Equity futures are sharply lower this morning ahead of several key data points for the U.S.

“The whiff of uncertainty is still in the air on this Friday morning, ahead of a handful of U.S. economic data,” said economists at BMO. “Indeed, with the slew of data from Europe and China now out of the way this week, the focus returns squarely on North America and, in particular, the U.S.”

Ninety minutes before the opening bell, Dow futures are off 64 points to 10,709 and S&P 500 futures are down 11.50 points to 1,145.25. The 2 year Treasury note is 2.5 basis points lower at 0.81% and the benchmark 10 year Treasury note is 3.6 basis points lower at 3.502%. The Fannie Mae 4.5 MBS coupon is +0-04 at 101-11.

Meantime, the euro fell to as low as $1.2433USD overnight, its worst level since November, while gold climbed to an historic new high at $1,249. Also, WTI crude oil is down $1.50 to $72.90 per barrel.

Last night, former Federal Reserve Chairman Paul Volcker said in London that he is concerned the Greek fiscal crisis could cause some euro zone nations to pull out of Europe’s Economic and Monetary Union, as the benefits promised from the currency union have not materialized.

Key Events Today:

8:30 ― Retail Sales are anticipated to inch forward by 0.2% in April following a much larger 1.6% gain in March and a 0.5% climb in February.
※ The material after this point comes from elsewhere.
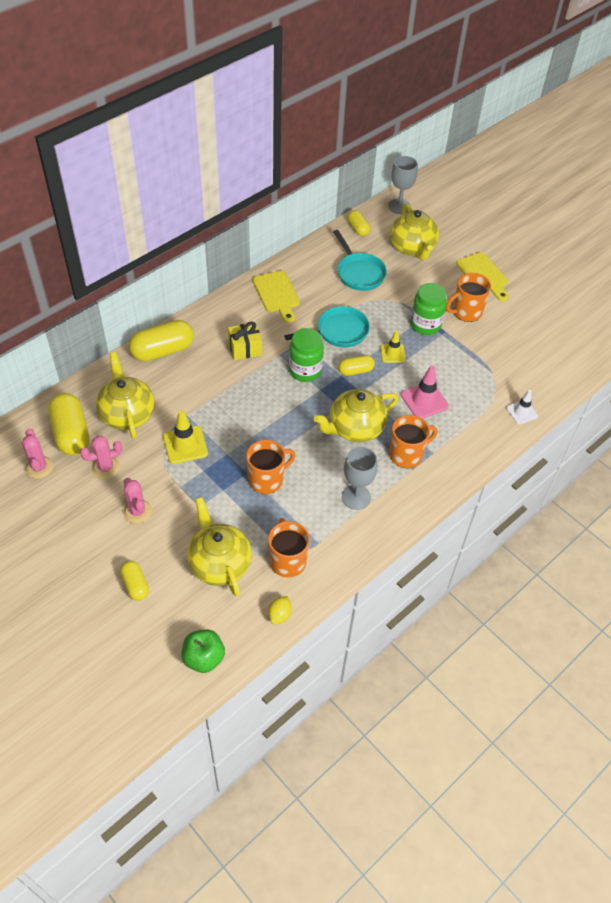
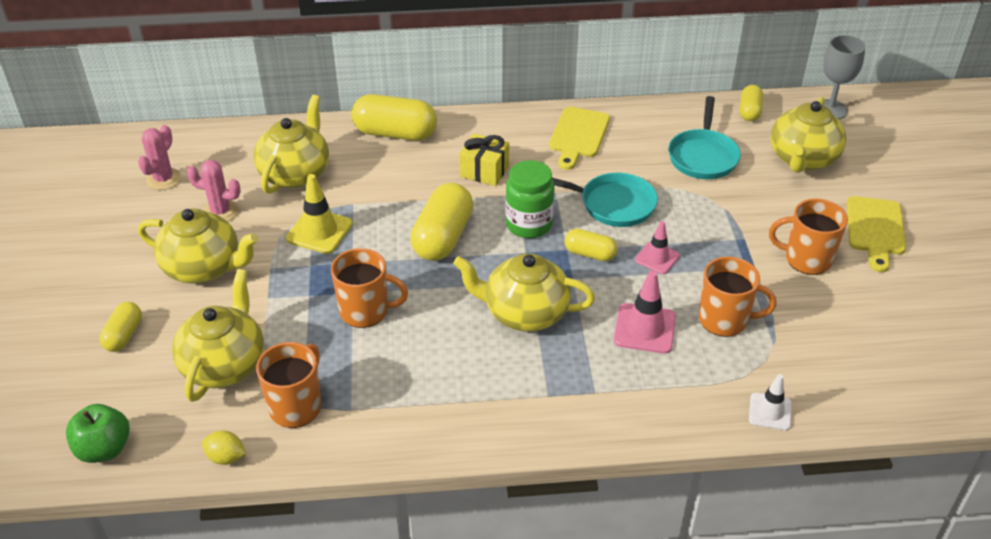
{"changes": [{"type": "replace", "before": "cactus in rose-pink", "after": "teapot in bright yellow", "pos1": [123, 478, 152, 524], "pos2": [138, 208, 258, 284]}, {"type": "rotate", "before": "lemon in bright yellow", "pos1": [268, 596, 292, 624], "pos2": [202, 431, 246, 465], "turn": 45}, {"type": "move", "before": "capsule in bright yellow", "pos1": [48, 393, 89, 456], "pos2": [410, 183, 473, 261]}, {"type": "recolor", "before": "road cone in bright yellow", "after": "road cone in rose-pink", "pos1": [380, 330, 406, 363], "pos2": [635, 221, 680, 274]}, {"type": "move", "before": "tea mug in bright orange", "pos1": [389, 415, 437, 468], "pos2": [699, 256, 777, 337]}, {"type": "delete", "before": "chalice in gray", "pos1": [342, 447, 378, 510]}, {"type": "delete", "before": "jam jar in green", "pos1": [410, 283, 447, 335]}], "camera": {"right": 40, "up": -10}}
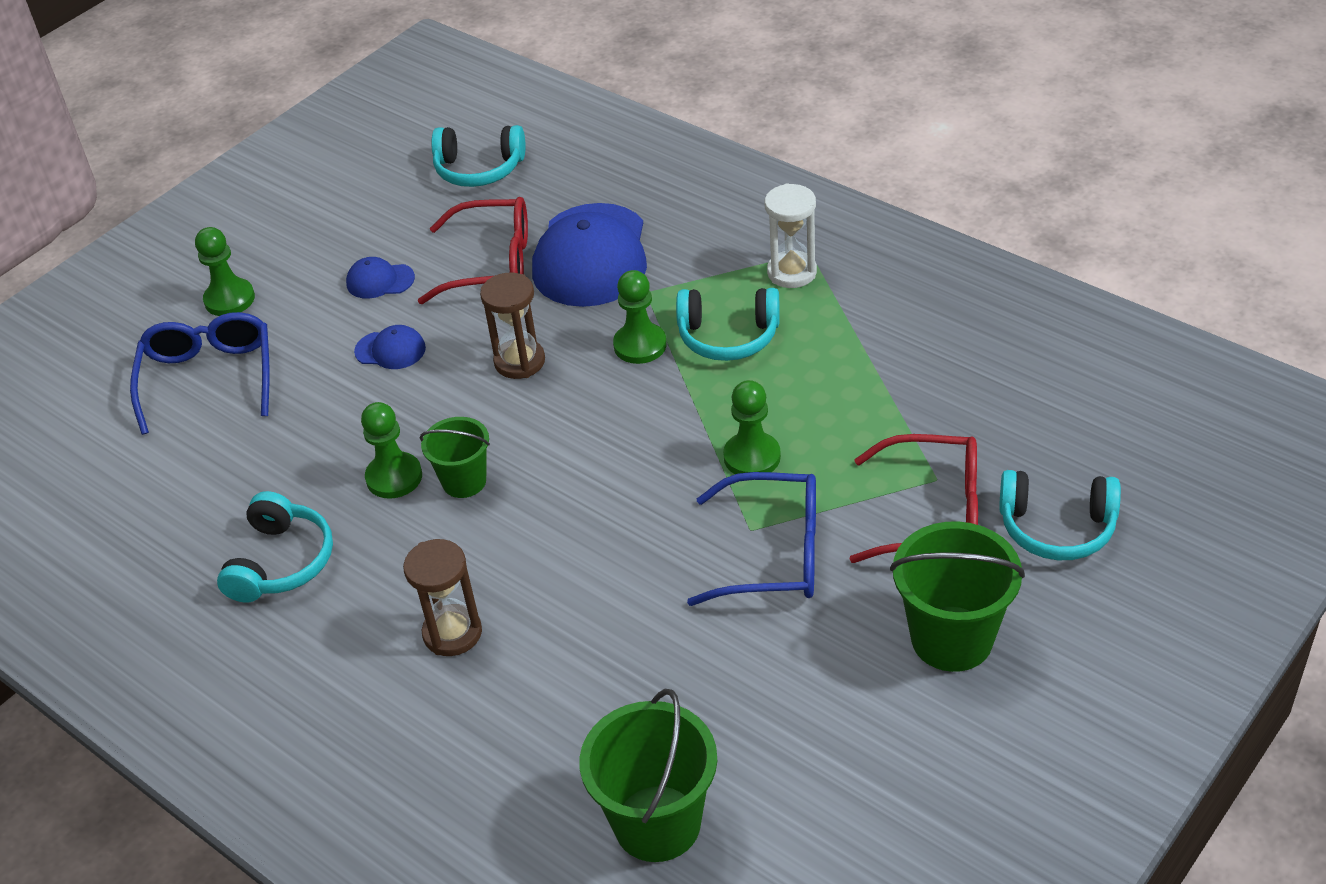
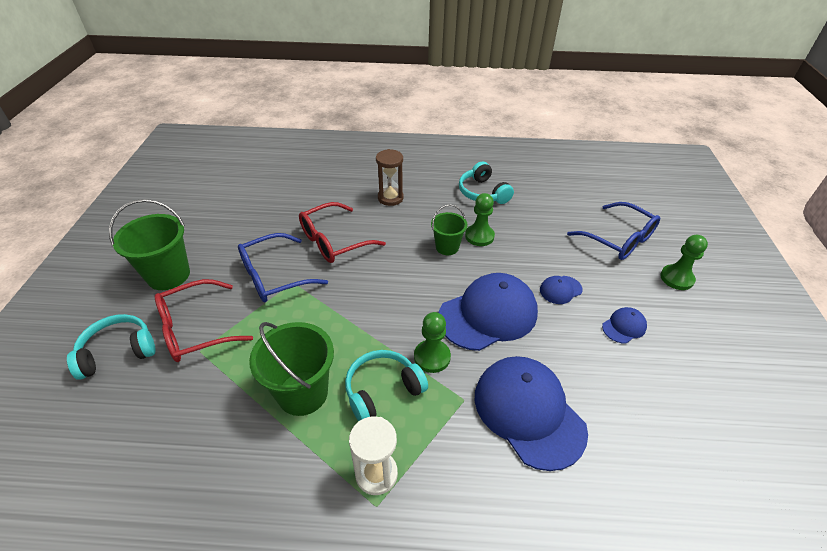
{"changes": [{"type": "move", "before": "sand bucket in green", "pos1": [579, 689, 717, 862], "pos2": [249, 322, 334, 416]}, {"type": "move", "before": "glasses in scarlet", "pos1": [418, 197, 528, 304], "pos2": [299, 202, 386, 263]}, {"type": "replace", "before": "hourglass in russet", "after": "baseball cap in royal blue", "pos1": [480, 273, 545, 379], "pos2": [439, 273, 538, 351]}, {"type": "delete", "before": "headset in aqua", "pos1": [431, 125, 526, 187]}, {"type": "delete", "before": "chess pawn in green", "pos1": [723, 380, 781, 474]}], "camera": {"right": 140, "up": 0}}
Economists say a decline in vehicle sales ― from 11.8 million units to 11.2 million ― and softer gasoline prices are two reasons why the headline will be weak. With autos excluded, the headline should be +0.5%, versus +0.6% in March. 

“With the increase in consumer confidence and the improvement in the labor market, retail sales are expected to rise for the fifth time in six months, illustrating that consumer demand is strengthening,” said economists from BBVA. “While the slow in auto sales will weigh on the total, the impact will be limited because fewer price discounts were offered. This result would support our expectation that consumer spending will again be an essential driver of economic expansion in the second quarter.”
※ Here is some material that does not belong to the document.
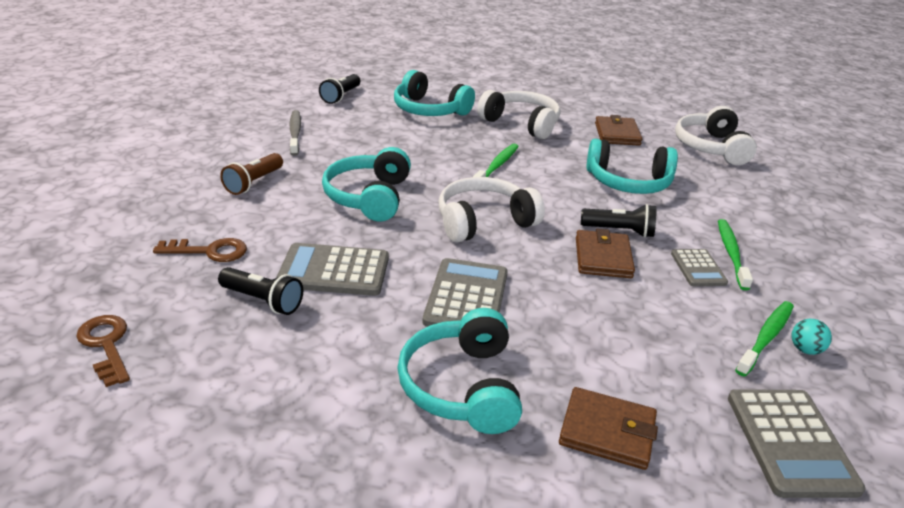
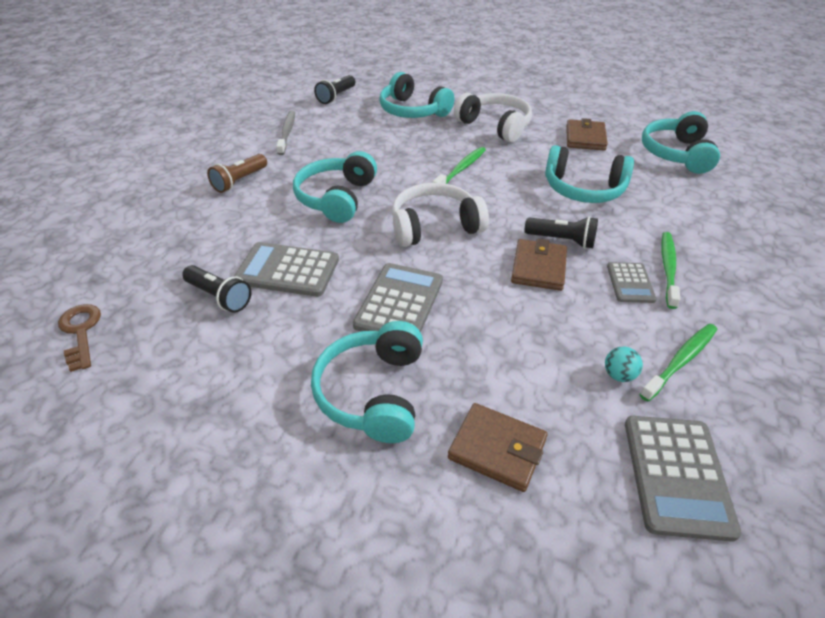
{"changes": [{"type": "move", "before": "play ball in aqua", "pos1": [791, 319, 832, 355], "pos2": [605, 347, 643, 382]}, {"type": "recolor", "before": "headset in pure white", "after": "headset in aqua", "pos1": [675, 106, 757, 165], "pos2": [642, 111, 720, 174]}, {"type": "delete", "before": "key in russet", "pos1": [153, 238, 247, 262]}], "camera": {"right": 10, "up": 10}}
“A seasonally adjusted decline in gasoline prices and cool, rainy weather contributed to the weak results,” said analysts at IHS Global Insight. “April chain store sales indicate strong sales at wholesale clubs and luxury chains but disappointing results at apparel and department stores. Retail sales growth should resume in May, supported by renewed growth in employment and real incomes.”

9:15 ― In contrast to retail sales, Industrial Production should be much stronger in April compared to March. Activity is anticipated to have picked up by 0.6%, compared to a 0.1% increase the month before. This will be the ninth straight month of growth in the index, which has recently been led by manufacturing (+0.9% in March).

“Industrial production growth was held back in March as utility production ― which was temporarily elevated in February due to cold weather ― declined sharply,” said analysts at Nomura Global Economics. “Excluding this distortion production remained quite strong.” 

They noted that regional surveys indicate continued increases in manufacturing output,  while last week’s labor report suggested an uptick in manufacturing hours and employment. 

“The production side of the economy continues to generate positive signals in terms of strong orders and relatively low inventories,” added economists from IHS Global Insight. “Manufacturing employment grew for the fourth consecutive month in April, a sign that businesses are becoming more confident about the strength and duration of the recovery. The European crisis might dampen corporate spending enthusiasm to some extent, but not upset the apple cart of the production recovery.”

10:00 ― Consumer Sentiment hasn’t moved too much in the past five months, and with stocks suffering last week and European debt problems in constant headline rotation, it seems unlikely that much improvement will be seen in the preliminary May survey from Reuters and the University of Michigan. Economists anticipate some improvement, from 72.2 to 73.8, based on the recent employment report, but as non-economists tend to look at the unemployment figure more frequently than the movements of nonfarm payrolls, that seems like a shaky foundation to build a forecast.

“After slipping in April, consumer sentiment is expected to rise in May prompted by the improvement in the employment situation,” said analysts from BBVA. “Private non-farm payrolls added 405K jobs over the past two months. Other economic data has been pointing to growth since mid 2009, but the labor market usually adjusts with a lag. The beginning signs of job growth will improve consumers’ outlook of both the present and the future and translate into greater consumer spending.” 

“Employment gains in March and April should help to instill confidence in the economic recovery,” added analysts from IHS Global Insight. “Recent stock market volatility will, however, prolong anxiety about personal finances. Consumers continue to rate buying conditions favorably, largely due to the availability of price discounts.”